Trisal do litoral: viúva suspeita de participação em assassinato é solta pela Justiça
Reprodução/Brasil Urgente
Rafaela Costa da Silva, viúva de Igor Peretto, deixou a Penitenciária Feminina de Santana, em São Paulo, após a Justiça decidir por sua soltura. A mulher era suspeita de participar do homicídio triplamente qualificado de seu marido, ocorrido em agosto do ano passado, em um apartamento em Praia Grande, no litoral de São Paulo.
A decisão judicial que resultou na liberação de Rafaela conclui, em um documento de mais de 40 páginas, que as provas coletadas ao longo do processo não foram suficientes para incriminá-la diretamente. Segundo o entendimento da Justiça, Rafaela não estava no apartamento no momento do assassinato de Igor Peretto.
Apesar da soltura, a viúva ainda é investigada por possível favorecimento pessoal. O Ministério Público de São Paulo (MP-SP) entrou com recurso contra a decisão.
Os Outros Réus e a Trama
Além de Rafaela, o Ministério Público havia denunciado Marcely Peretto, irmã da vítima por parte de pai, e Mário Vitorino, cunhado de Igor. Os três foram acusados de homicídio triplamente qualificado, em um caso que a investigação sugere estar ligado a um triângulo amoroso e motivações financeiras, no qual Igor Peretto era visto como um obstáculo.

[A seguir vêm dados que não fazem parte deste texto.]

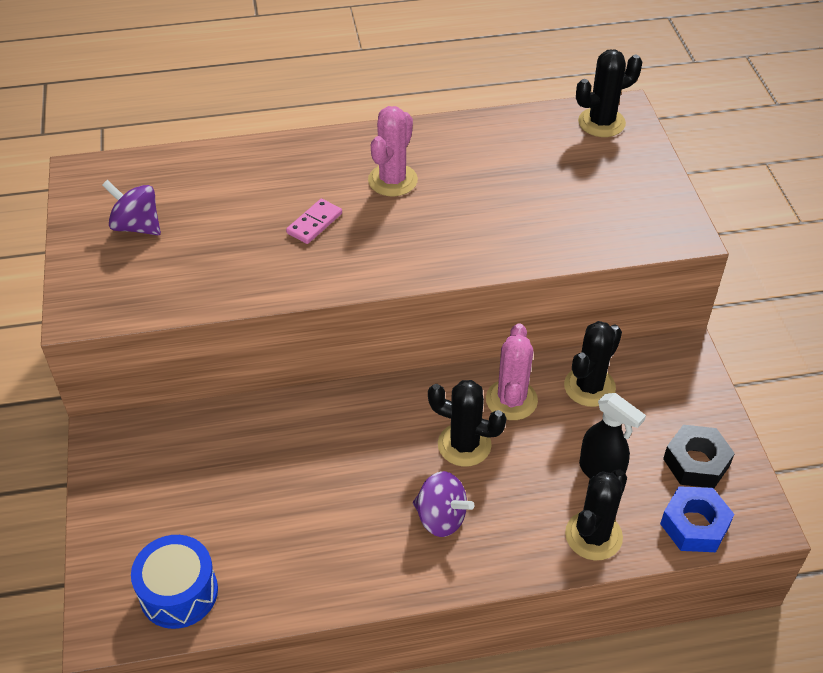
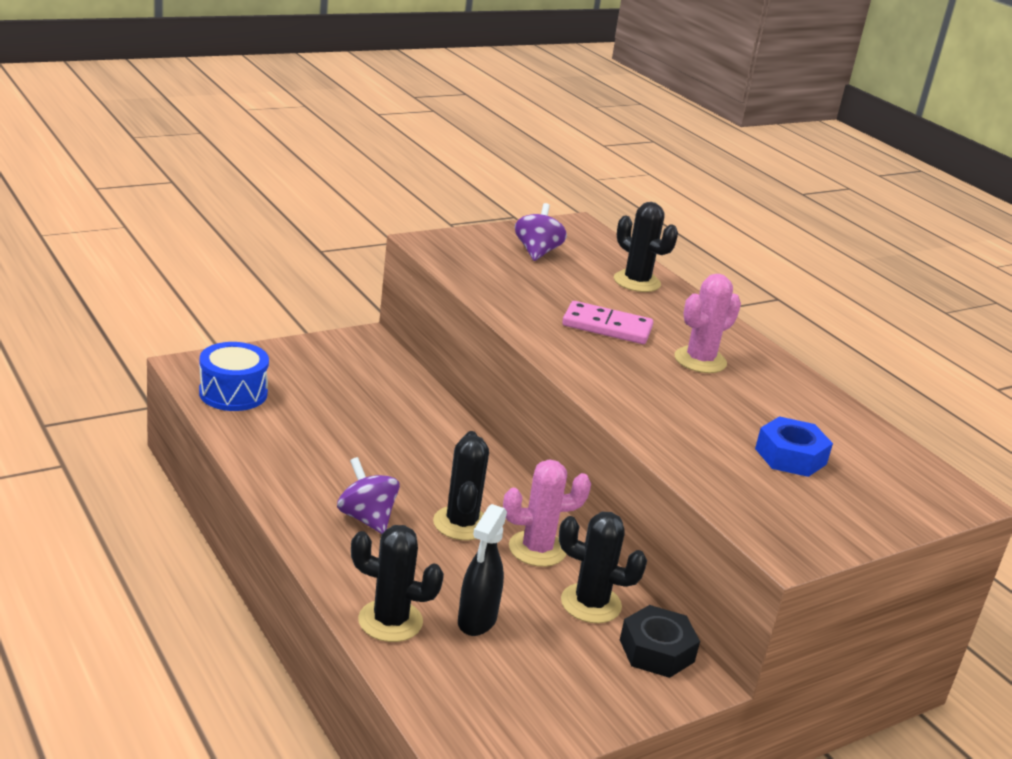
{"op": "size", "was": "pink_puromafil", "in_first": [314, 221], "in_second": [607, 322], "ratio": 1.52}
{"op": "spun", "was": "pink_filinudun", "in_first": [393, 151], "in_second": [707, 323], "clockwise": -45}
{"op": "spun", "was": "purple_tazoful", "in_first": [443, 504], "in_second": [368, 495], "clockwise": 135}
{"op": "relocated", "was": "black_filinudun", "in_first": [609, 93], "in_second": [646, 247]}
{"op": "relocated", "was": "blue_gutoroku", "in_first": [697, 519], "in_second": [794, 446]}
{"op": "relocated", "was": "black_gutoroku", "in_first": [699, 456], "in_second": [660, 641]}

A Justiça de São Paulo determinou que Marcely e Mário, os outros réus do processo, devem ir a júri popular. De acordo com a investigação, o crime ocorreu após Igor descobrir a traição de Rafaela com Mário. O apartamento onde o assassinato ocorreu pertencia à irmã da vítima, Marcely.
Imagens de monitoramento do condomínio registraram que, pouco antes da tragédia, Rafaela e Marcely chegaram de uma festa onde os quatro estavam juntos; Rafaela desceu sozinha e foi embora em seguida. As câmeras também capturaram Igor e Mário entrando no prédio, discutindo no elevador.
O assassinato aconteceu pouco tempo depois, quando Mário desferiu 40 facadas em Igor. Em seguida, Mário fugiu do local com Marcely. Os dois foram flagrados deixando o condomínio no carro de Mário.
Tiago Peretto, irmão da vítima, expressou tristeza da família com a decisão de soltura de Rafaela, afirmando que a decisão não condiz com as provas apresentadas, como o fato de ela ter fugido com os assassinos e abrigado um deles. A família espera que o recurso do MP-SP seja aceito e que os três acusados sejam condenados.